Utilizing a farm-to-fuels strategy meaningfully differentiates our platform from our competition. Our strategy is to control all aspects of the renewable fuels value chain: (i) our upstream operations, anchored in plant and soil science, develop and produce a patented, low cost, proprietary, nonfood-based crop for use in our downstream operations; (ii) our midstream operations efficiently handle, aggregate, store, and transport feedstock to our downstream operations; and (iii) our downstream operations process and convert feedstock into drop-in renewable fuels at the Bakersfield Renewable Fuels Refinery. By eliminating intermediaries and leveraging a vertically integrated model, we have unparalleled control throughout the value chain to maximize margin generation through operational and logistical efficiencies while simultaneously minimizing feedstock costs and our GHG footprint.
Bakersfield Renewable Fuels Refinery
The Bakersfield Renewable Fuels Refinery is being developed to process up to approximately 15,000 BPD (630,000 gallons) of renewable feedstock into renewable diesel. Upon completion, the Bakersfield Renewable Fuels Refinery is expected to initially produce an estimated 10,000 BPD of renewable diesel (420,000 gallons per day). At design capacity, the refinery is capable of producing approximately 210 million gallons per year of renewable diesel as well as other renewable co-products. We will need to make additional upgrades to the renewable fuels refinery in order to produce product at the maximum design capacity, as we will be hydrogen limited at initial start-up. We are reviewing our options to increase the hydrogen capacity on site. Additionally, it is anticipated that the renewable fuels refinery can be expanded to increase the nameplate volume, and we expect to size any hydrogen expansion capacity to a higher nameplate volume.
Since the purchase of Bakersfield Renewable Fuels Refinery in May of 2020, we have been focused on the retooling and converting the oil refinery into a state-of-the-art renewable fuels refinery. Our long-term goal is to utilize Camelina oil exclusively as the feedstock for the renewable diesel and other fuels produced at the Bakersfield Renewable Fuels Refinery. Various issues experienced to date and other factors beyond our control have delayed the date on which we expect to commence operations to sometime during the second half of 2023. For example, the conversion of the refinery has been delayed due to supply chain issues, engineering, procurement and construction issues with our lead contractor CTCI Americas, Inc. (“CTCI”), including lack of timely scheduling, untimely change order estimations, delay in ordering certain materials and unanticipated turnover of personnel to fully handle the workstreams of the project. We also experienced inefficiencies and delays from contracted engineering firms and supply chain issues related to the general lack of personnel and specialty firms to perform required material fabrication and the necessity of performing work that was not originally anticipated or budgeted. The project has experienced such delays despite steps taken by us to mitigate such delays. See
“Liquidity and Capital Resources
–
Commercial Agreements”
below for an additional discussion regarding the operation date of the Bakersfield Renewable Fuels Refinery and our Product Offtake Agreement with ExxonMobil (the “Offtake Agreement” or “POA”).

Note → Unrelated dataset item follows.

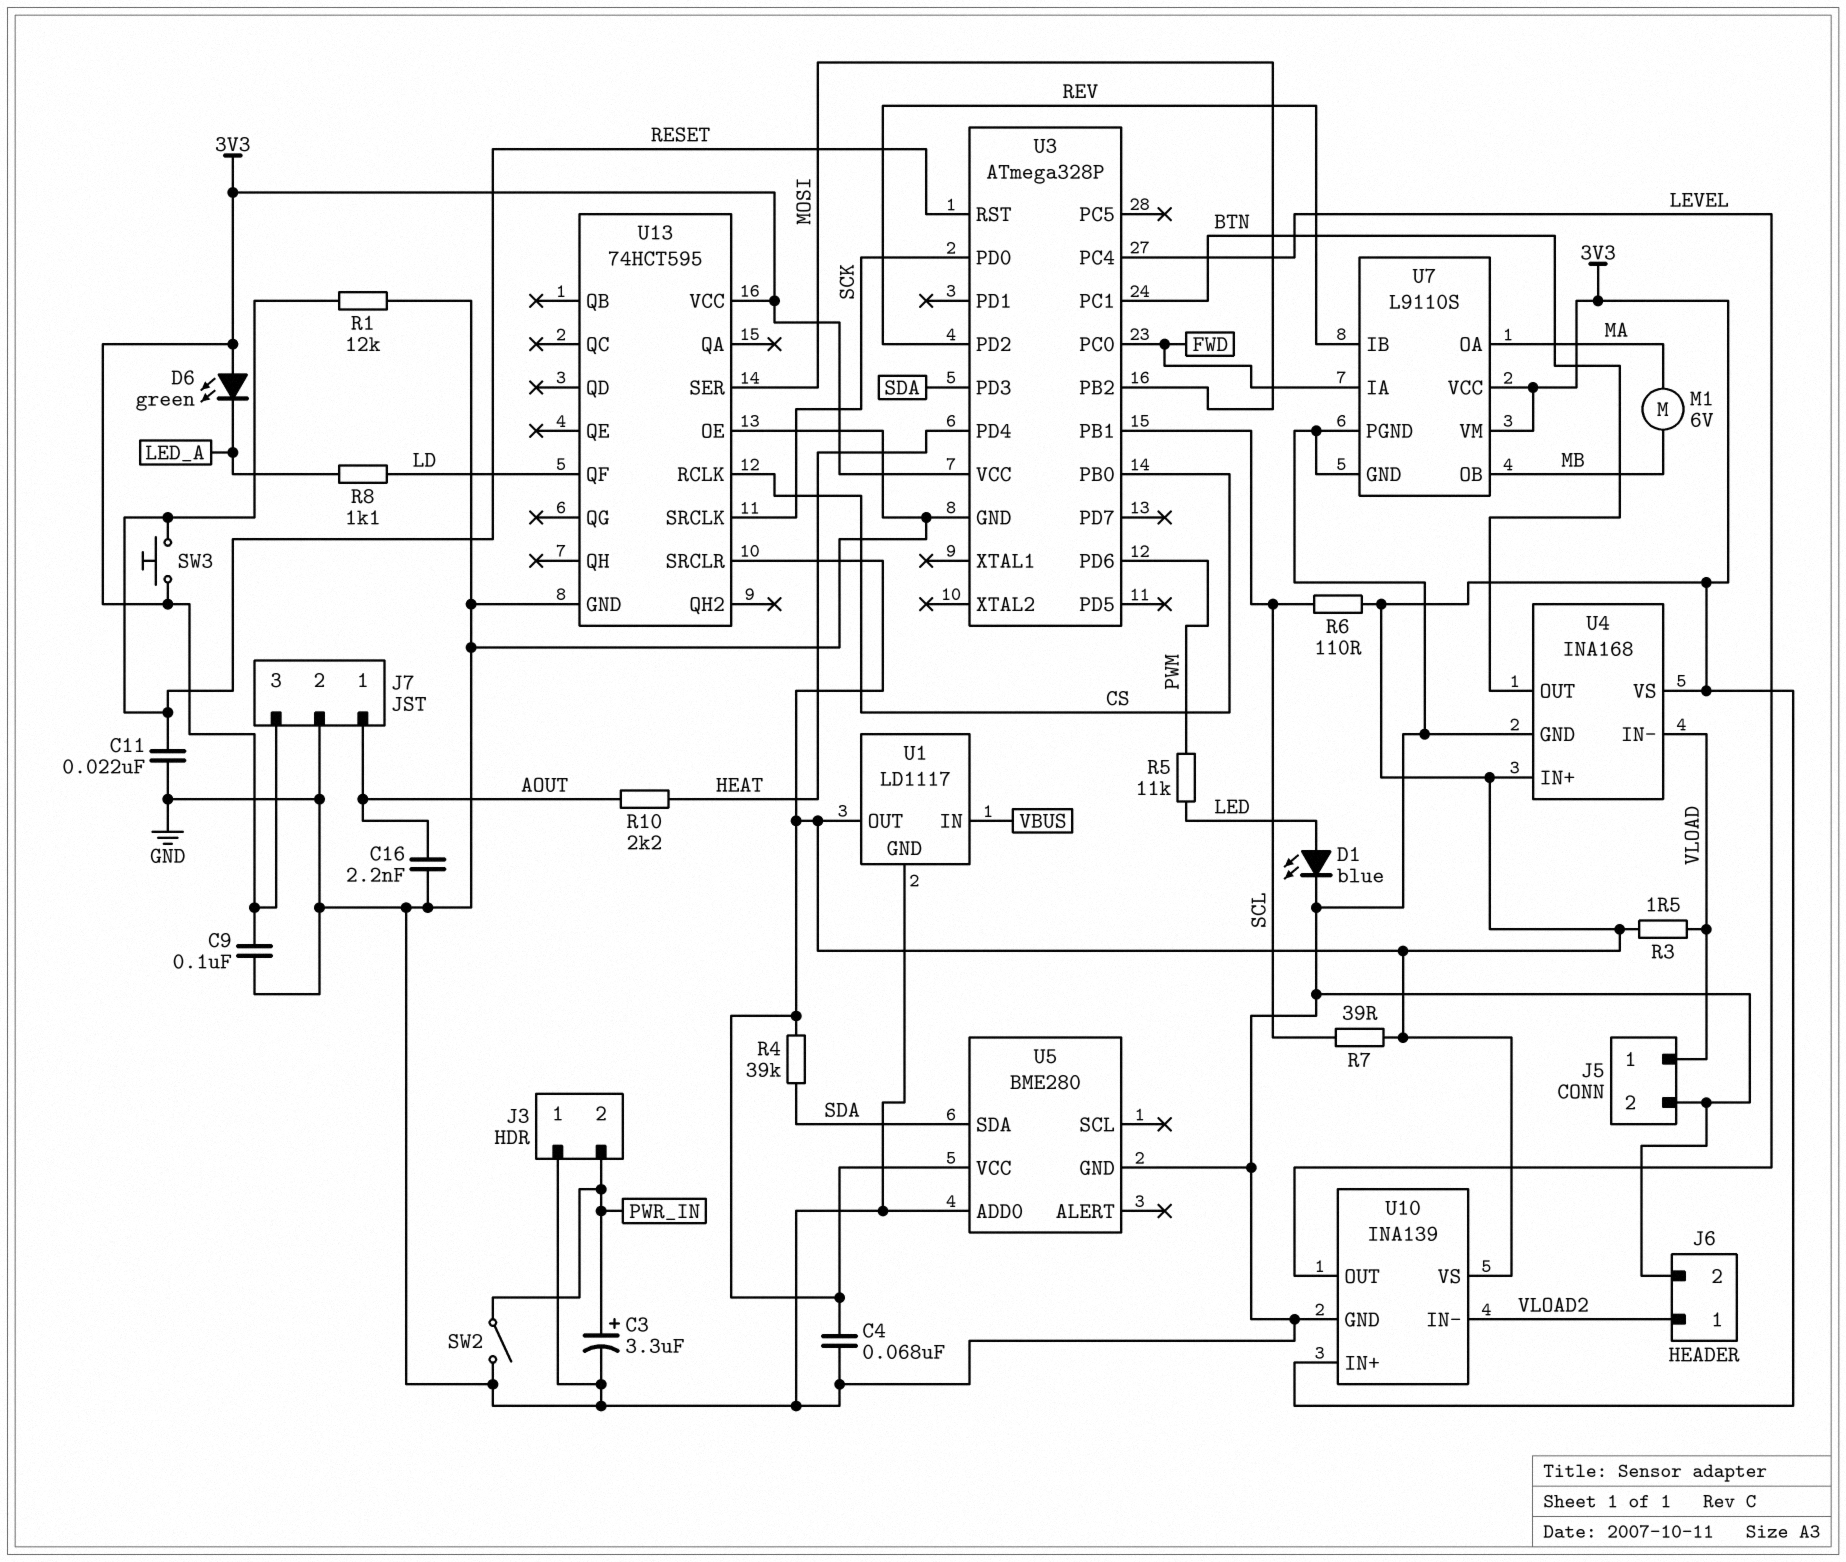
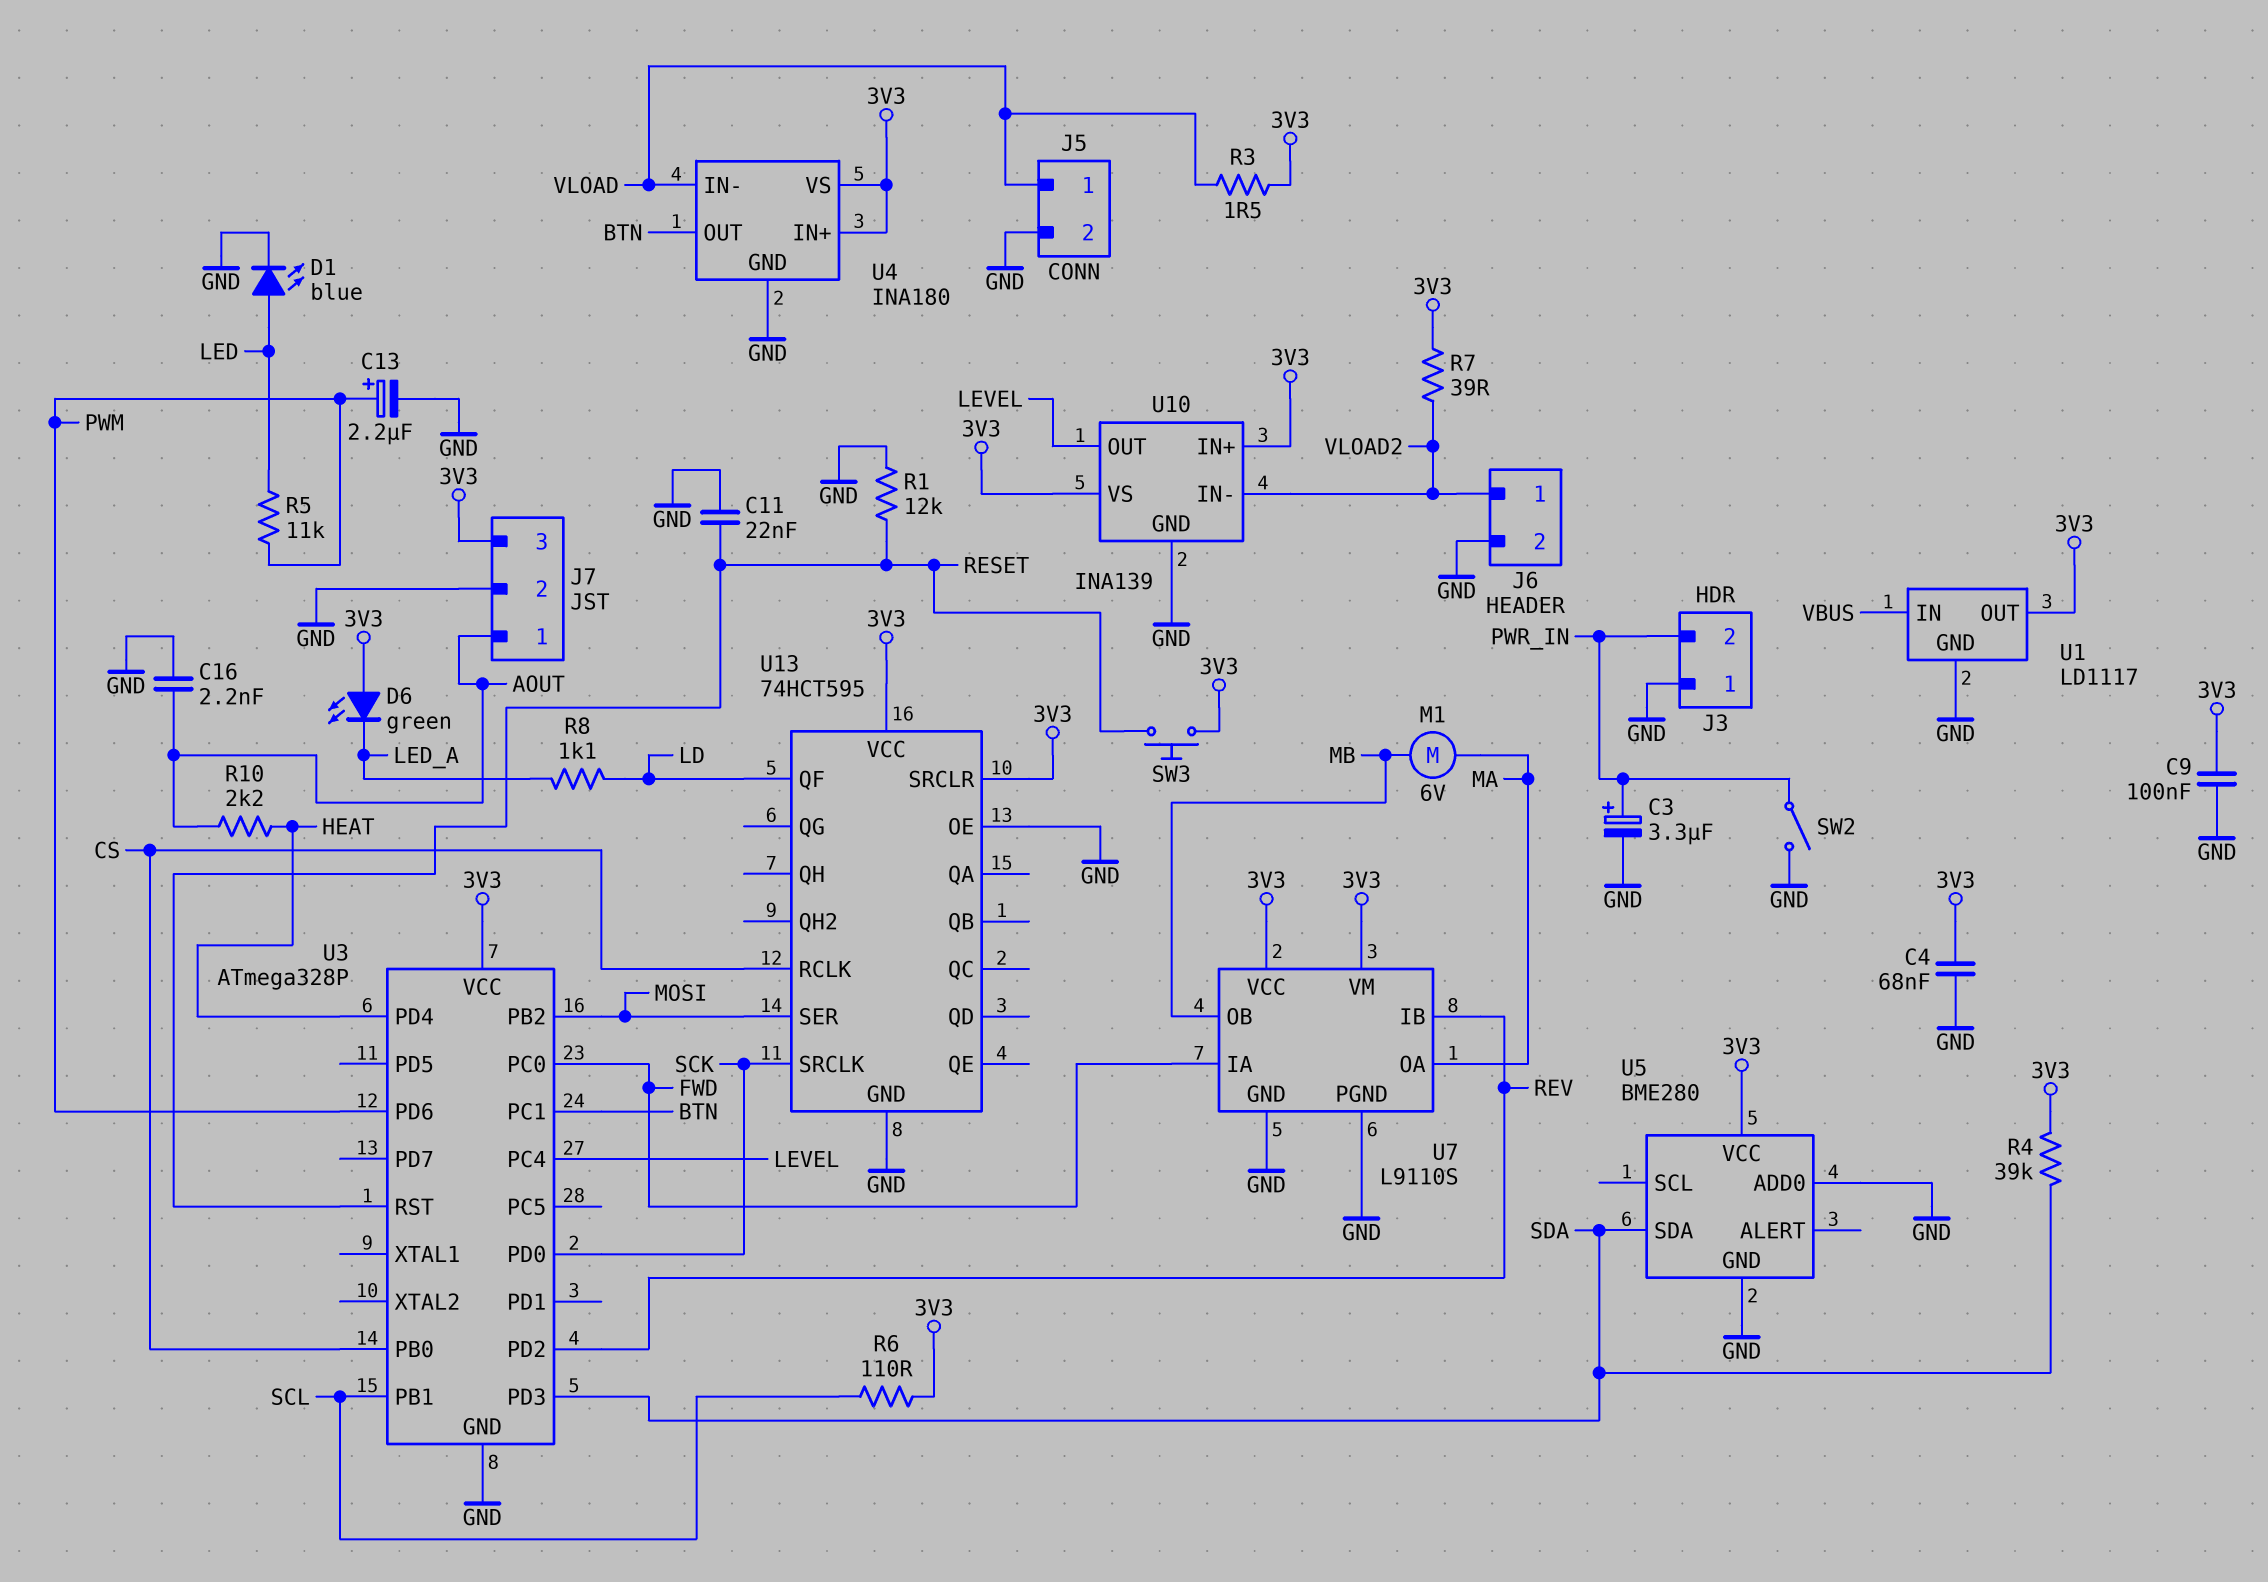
C13: none -> 2.2uF (plus PWM, minus GND)
R7: 39 (3V3, SCL) -> 39 (3V3, VLOAD2)
U4: INA168 -> INA180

In order to finance the costs of the Bakersfield Renewable Fuels Refinery acquisition and the development, construction, and operation of the refinery, BKRF OCB, LLC, an indirect, wholly-owned subsidiary of GCEH, is a party to a $437.6 million secured term loan facility (the “Senior Credit Agreement”). For more details, see “Liquidity and Capital Resources.”
Camelina Grain Production Operations
A key element of our business plan is to control the development and production of the underlying base materials, or feedstock, required to produce renewable diesel. In order to leverage available cultivation assets, we contract with numerous farmers for the planting of our certified Camelina seed, which will be used for Camelina grain production for either the current or future crop years. As of May 15, 2023, we have packaged enough Camelina seed to plant over 400,000 acres in North America, South America and Europe.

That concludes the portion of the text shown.